Cette notice biographique doit être considérée comme un document provisoire fondé sur les archives et témoignages connus à ce jour. Vous êtes invité à corriger les erreurs qui auraient pu s’y glisser et/ou à la compléter avec les informations dont vous disposez (en indiquant vos sources).

En hommage à Roger Arnould (1914-1994), Résistant, rescapé de Buchenwald, documentaliste de la FNDIRP qui a initié les recherches sur le convoi du 6 juillet 1942.

[1] Bagneux : jusqu’en juillet 1964, cette commune fait partie du département de la Seine, qui inclut Paris et de nombreuses villes de la “petite couronne”.

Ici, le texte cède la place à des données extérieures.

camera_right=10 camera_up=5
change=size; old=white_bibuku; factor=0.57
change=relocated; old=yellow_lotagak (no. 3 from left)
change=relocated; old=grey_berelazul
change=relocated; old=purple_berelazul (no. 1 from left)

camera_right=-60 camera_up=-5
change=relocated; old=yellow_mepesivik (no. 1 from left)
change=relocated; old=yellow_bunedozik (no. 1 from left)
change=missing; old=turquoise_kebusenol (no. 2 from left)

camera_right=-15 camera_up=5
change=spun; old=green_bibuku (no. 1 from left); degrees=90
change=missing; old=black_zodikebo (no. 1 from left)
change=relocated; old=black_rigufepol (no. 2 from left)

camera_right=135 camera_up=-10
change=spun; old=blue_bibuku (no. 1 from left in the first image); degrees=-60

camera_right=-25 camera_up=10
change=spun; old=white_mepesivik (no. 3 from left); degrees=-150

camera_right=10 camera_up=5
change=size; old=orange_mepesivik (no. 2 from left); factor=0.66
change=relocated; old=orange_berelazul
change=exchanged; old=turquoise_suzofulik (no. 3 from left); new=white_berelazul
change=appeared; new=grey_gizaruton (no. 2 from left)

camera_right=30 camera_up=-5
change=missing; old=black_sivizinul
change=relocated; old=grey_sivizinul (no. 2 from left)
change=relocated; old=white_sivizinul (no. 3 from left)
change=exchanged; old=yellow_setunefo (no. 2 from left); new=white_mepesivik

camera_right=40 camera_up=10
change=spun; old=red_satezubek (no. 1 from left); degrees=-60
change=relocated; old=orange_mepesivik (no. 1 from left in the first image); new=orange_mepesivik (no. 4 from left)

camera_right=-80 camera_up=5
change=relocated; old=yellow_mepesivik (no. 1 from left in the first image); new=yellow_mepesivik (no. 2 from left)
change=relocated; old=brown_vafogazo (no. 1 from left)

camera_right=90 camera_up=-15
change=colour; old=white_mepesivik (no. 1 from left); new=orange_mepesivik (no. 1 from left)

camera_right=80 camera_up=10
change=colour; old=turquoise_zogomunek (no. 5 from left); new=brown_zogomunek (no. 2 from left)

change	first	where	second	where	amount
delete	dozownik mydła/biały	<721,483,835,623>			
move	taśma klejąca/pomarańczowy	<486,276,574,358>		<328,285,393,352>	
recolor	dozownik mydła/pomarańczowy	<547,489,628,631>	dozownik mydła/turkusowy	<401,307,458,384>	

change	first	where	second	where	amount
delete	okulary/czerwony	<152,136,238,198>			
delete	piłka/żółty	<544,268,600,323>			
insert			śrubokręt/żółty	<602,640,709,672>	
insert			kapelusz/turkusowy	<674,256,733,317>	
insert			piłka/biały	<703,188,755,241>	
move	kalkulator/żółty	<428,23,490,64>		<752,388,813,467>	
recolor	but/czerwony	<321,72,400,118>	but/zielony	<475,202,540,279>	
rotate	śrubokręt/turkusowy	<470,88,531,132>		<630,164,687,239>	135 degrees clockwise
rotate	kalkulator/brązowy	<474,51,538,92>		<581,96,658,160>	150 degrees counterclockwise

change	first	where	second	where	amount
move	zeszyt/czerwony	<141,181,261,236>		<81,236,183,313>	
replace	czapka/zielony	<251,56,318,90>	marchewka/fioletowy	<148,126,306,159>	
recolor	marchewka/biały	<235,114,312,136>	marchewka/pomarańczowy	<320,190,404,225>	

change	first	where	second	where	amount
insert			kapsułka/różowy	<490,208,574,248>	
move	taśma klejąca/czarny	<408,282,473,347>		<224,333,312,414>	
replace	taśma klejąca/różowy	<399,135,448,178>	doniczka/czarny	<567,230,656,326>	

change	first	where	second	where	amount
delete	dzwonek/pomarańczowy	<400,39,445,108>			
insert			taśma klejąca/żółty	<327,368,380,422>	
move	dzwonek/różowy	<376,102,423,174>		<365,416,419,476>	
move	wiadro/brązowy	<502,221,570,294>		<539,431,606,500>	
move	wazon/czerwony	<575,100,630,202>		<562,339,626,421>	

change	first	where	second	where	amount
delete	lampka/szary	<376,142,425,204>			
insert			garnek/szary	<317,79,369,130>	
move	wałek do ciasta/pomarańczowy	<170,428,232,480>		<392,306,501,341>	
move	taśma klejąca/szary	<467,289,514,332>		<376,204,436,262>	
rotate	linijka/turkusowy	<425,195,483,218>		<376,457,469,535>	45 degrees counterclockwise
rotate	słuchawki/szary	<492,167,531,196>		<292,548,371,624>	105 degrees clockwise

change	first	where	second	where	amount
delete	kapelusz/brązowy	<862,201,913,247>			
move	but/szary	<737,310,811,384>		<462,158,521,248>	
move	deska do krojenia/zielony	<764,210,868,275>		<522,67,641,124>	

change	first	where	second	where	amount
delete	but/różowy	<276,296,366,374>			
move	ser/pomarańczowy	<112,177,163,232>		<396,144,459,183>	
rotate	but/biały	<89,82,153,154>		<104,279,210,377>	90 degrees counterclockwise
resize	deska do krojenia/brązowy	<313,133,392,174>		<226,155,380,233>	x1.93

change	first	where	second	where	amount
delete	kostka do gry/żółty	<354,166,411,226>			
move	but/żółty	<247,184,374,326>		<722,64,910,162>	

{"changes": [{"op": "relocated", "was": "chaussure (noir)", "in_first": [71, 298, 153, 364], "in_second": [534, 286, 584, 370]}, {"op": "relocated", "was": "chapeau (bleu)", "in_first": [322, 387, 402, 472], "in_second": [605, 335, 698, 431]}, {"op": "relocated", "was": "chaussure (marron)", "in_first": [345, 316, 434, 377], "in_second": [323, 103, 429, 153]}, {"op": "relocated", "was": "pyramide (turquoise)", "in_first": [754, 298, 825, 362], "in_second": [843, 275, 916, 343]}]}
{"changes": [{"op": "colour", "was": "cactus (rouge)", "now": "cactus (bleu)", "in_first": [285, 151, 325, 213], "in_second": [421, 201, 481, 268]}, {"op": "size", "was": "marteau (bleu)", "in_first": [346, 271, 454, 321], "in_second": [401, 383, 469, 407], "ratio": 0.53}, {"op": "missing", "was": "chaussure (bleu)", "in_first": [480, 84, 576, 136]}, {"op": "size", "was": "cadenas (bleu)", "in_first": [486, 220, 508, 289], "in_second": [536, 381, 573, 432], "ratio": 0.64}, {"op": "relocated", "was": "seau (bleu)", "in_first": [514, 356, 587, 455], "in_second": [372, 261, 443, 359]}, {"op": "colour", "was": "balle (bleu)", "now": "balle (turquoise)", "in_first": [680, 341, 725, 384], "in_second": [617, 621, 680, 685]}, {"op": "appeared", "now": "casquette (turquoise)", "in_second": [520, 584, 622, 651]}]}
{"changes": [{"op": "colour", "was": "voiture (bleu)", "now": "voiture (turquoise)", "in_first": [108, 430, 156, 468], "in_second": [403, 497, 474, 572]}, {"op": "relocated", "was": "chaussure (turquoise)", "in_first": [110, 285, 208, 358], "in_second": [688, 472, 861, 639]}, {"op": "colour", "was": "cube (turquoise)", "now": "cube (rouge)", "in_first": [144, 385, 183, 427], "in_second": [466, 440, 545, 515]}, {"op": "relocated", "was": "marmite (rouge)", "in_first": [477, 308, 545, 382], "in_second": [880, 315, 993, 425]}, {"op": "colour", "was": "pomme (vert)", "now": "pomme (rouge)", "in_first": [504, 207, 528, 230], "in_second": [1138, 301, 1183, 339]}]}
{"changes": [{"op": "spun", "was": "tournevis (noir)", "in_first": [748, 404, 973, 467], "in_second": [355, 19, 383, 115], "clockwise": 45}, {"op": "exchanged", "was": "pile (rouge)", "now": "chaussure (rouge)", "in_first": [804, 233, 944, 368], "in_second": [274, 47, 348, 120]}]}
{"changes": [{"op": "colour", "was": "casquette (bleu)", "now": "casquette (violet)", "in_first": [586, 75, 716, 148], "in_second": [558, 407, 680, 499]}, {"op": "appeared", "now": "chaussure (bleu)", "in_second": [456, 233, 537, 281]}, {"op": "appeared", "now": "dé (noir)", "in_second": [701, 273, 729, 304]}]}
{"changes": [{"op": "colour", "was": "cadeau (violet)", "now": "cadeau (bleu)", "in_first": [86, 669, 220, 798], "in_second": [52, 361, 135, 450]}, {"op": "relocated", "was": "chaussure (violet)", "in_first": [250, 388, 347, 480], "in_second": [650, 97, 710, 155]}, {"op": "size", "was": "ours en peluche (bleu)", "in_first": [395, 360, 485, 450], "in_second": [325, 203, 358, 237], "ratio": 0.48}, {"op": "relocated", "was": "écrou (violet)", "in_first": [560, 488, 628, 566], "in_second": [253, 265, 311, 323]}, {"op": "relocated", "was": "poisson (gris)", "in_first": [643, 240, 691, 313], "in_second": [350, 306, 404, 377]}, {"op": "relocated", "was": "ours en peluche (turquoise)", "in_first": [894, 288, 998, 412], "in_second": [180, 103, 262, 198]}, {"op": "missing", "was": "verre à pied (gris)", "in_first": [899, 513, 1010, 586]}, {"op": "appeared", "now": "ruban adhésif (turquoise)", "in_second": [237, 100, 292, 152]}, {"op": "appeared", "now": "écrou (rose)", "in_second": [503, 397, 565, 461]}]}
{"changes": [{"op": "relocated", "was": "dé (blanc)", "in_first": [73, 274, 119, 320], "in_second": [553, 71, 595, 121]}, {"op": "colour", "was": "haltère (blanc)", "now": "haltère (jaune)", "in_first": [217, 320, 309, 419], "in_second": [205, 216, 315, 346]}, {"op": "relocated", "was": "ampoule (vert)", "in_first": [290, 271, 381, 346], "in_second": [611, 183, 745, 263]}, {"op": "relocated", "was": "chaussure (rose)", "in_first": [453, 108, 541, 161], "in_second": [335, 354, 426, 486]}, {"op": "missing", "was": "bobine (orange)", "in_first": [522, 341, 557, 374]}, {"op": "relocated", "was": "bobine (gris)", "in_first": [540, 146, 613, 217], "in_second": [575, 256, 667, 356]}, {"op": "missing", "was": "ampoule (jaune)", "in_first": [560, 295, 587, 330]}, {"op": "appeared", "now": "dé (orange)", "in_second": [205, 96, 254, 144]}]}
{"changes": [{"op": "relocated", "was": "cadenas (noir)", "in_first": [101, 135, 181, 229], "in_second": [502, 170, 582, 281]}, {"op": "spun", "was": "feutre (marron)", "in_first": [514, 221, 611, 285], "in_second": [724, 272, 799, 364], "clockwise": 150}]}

[2] Sa photographie d’immatriculation à Auschwitz a été reconnue par des rescapés lors de la séance d’identification organisée à l’Amicale d’Auschwitz le 10 avril 1948 (bulletin « Après Auschwitz« , n°21 de mai-juin 1948).

[3] KL  : abréviation de Konzentrationslager (camp de concentration). Certains historiens utilisent l’abréviation “KZ”.